A pipeline cluster specification.

Field Name Type Description
label STRING

A label for the cluster specification, either default to configure the default cluster, or maintenance to configure the maintenance cluster.

This field is optional. The default value is default.

attrs AwsAttributes

Optional attributes to set during cluster creation.

These attributes cannot be changed over the lifetime of a cluster.

The Delta Live Tables system sets the following attributes. These attributes cannot be configured by users:

  • spark_version
size ClusterSize

Optional cluster size specification.

Size can either be a constant number of workers or autoscaling parameters.

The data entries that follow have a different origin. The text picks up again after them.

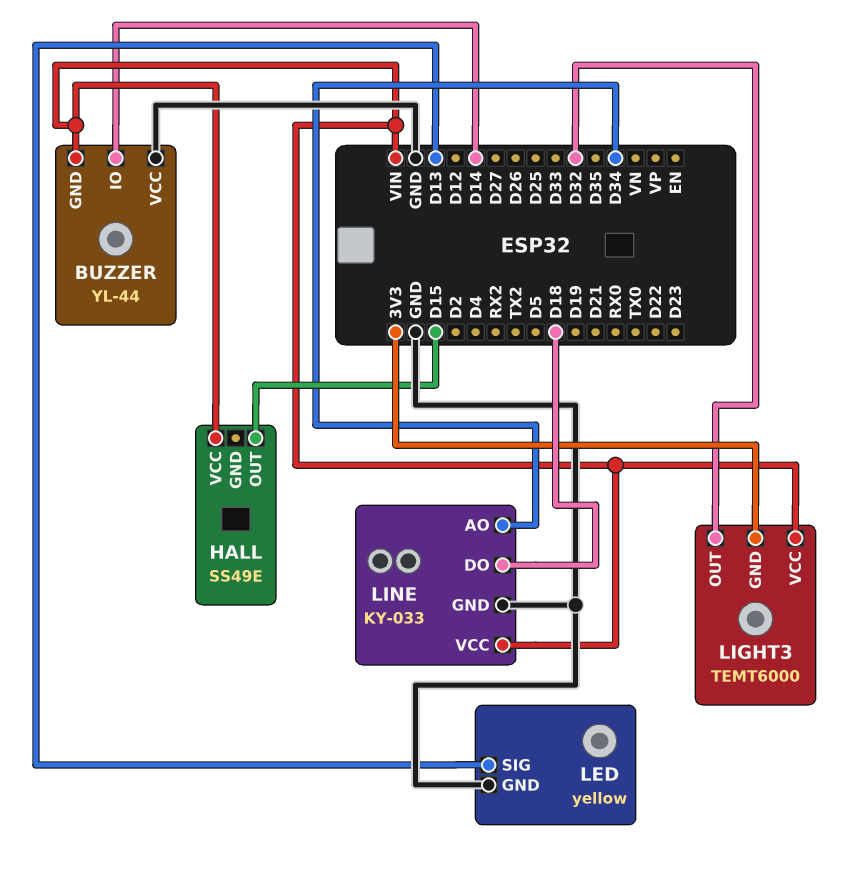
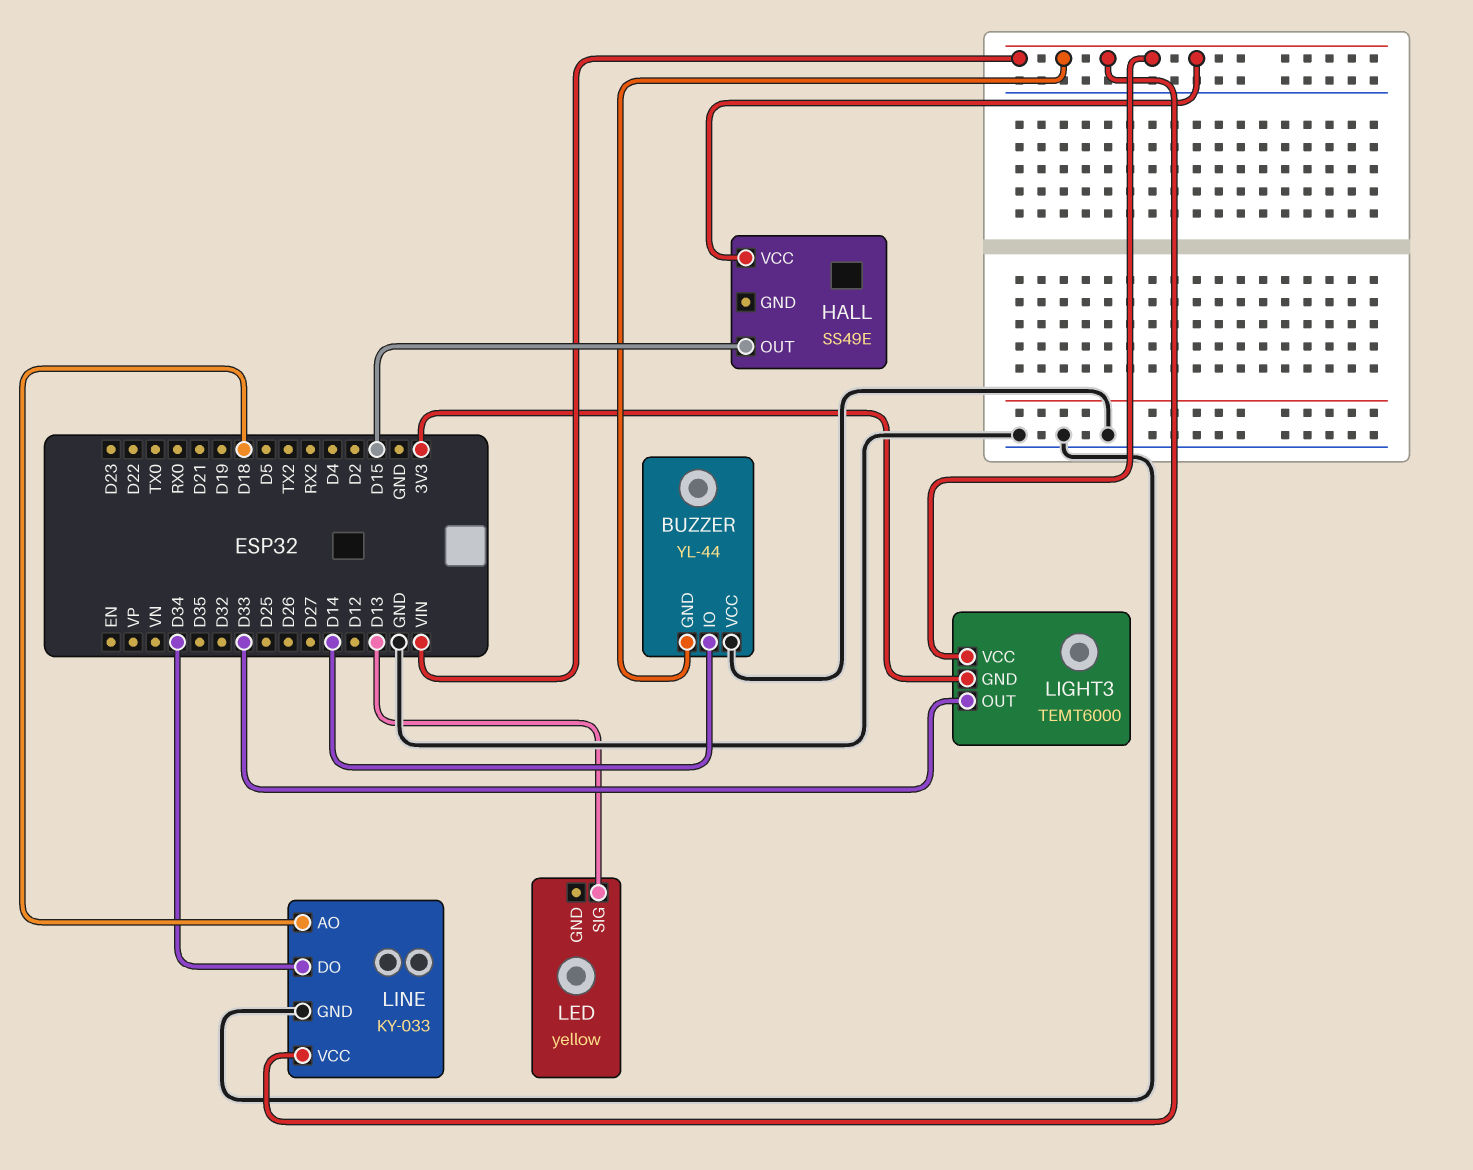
LED pin GND: GND -> none
LIGHT3 pin OUT: D32 -> D33
LINE pin AO: D34 -> D18
LINE pin DO: D18 -> D34

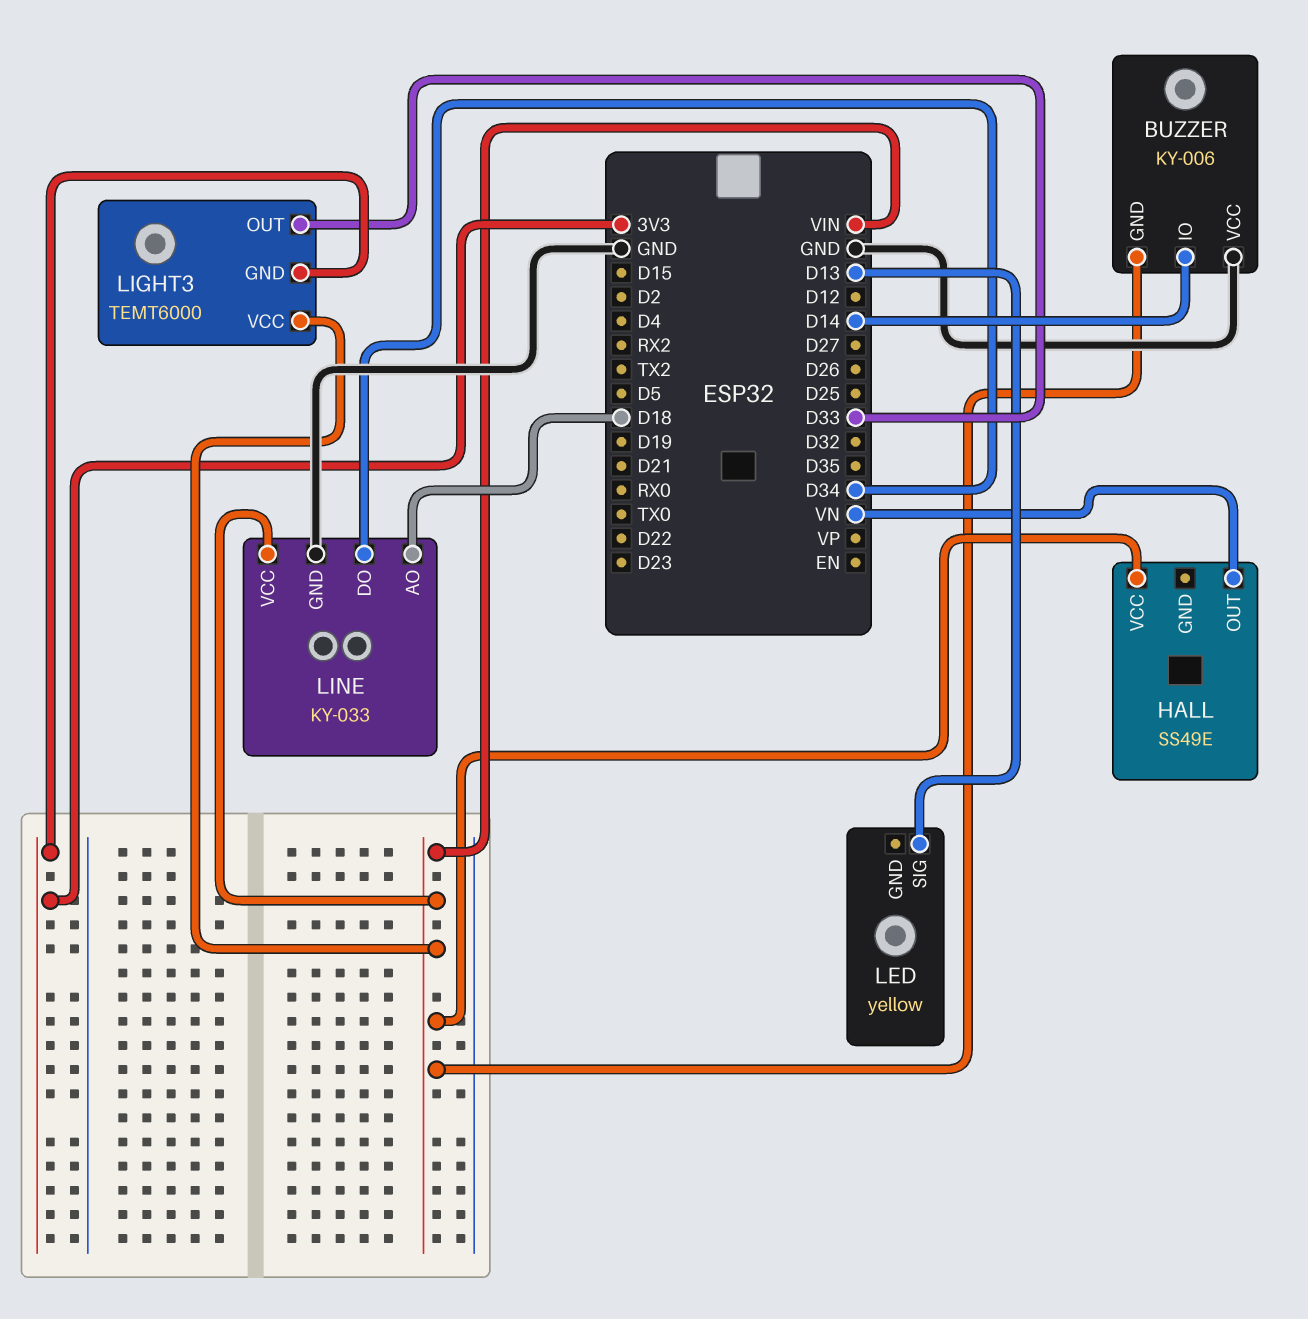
BUZZER: YL-44 -> KY-006
HALL pin OUT: D15 -> VN

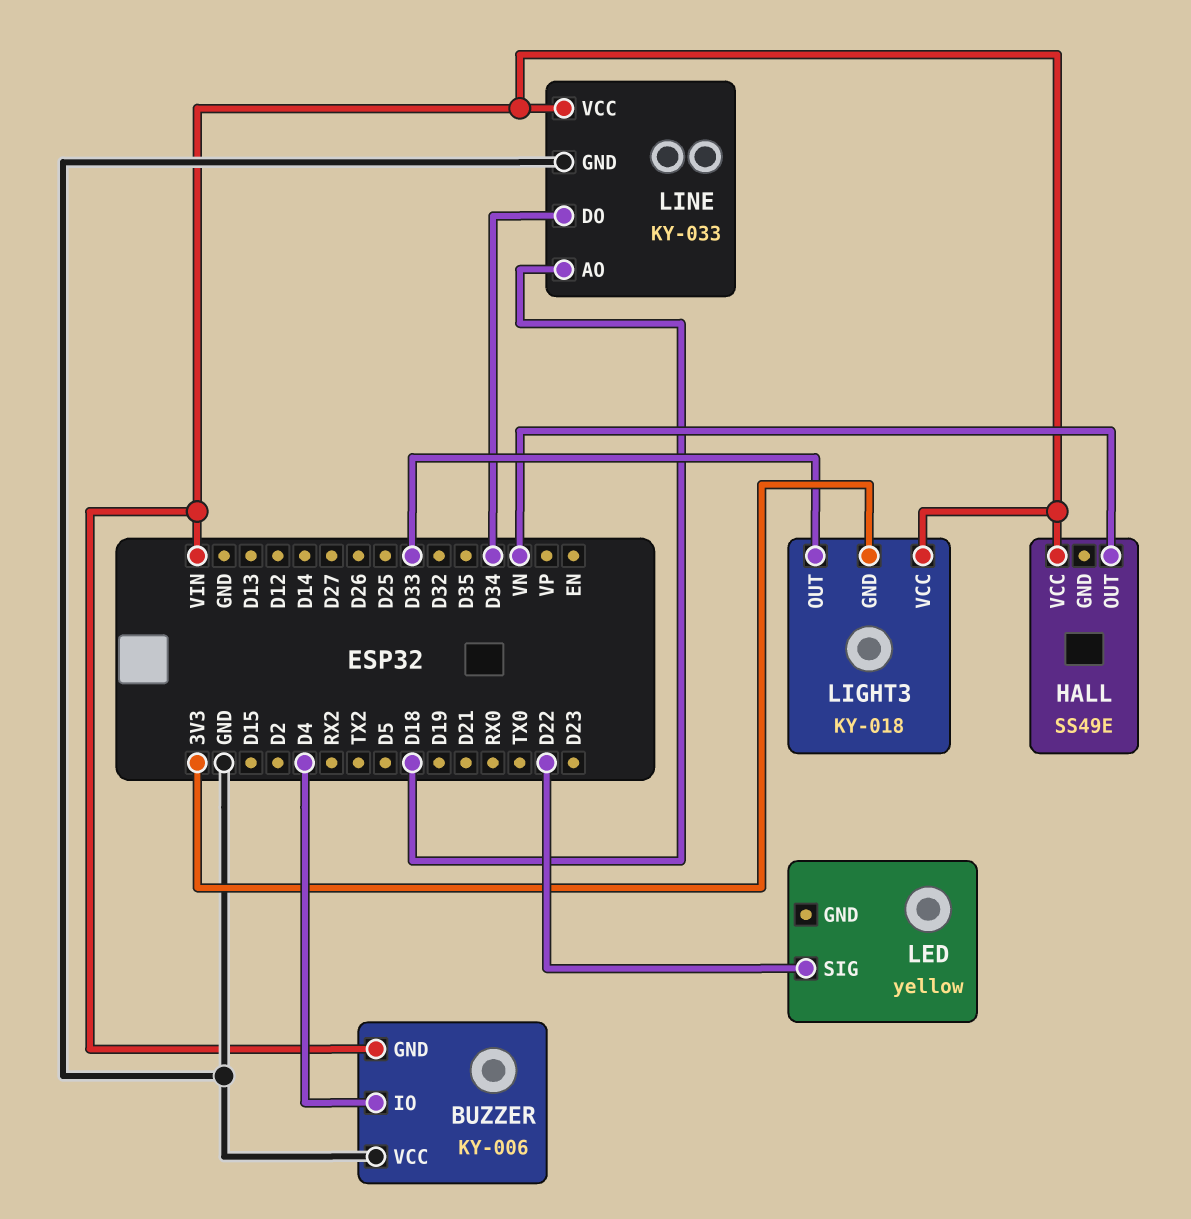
BUZZER pin IO: D14 -> D4
LED pin SIG: D13 -> D22
LIGHT3: TEMT6000 -> KY-018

apply_policy_default_values BOOLEAN Whether to use policy default values for missing cluster attributes.

UpdateStateInfo

Field Name Type Description
update_id STRING The unique identifier for this update.
state STRING The state of the update. One of QUEUED, CREATED, WAITING_FOR_RESOURCES, INITIALIZING, RESETTING, SETTING_UP_TABLES, RUNNING, STOPPING, COMPLETED, FAILED, or CANCELED.
creation_time STRING Timestamp when this update was created.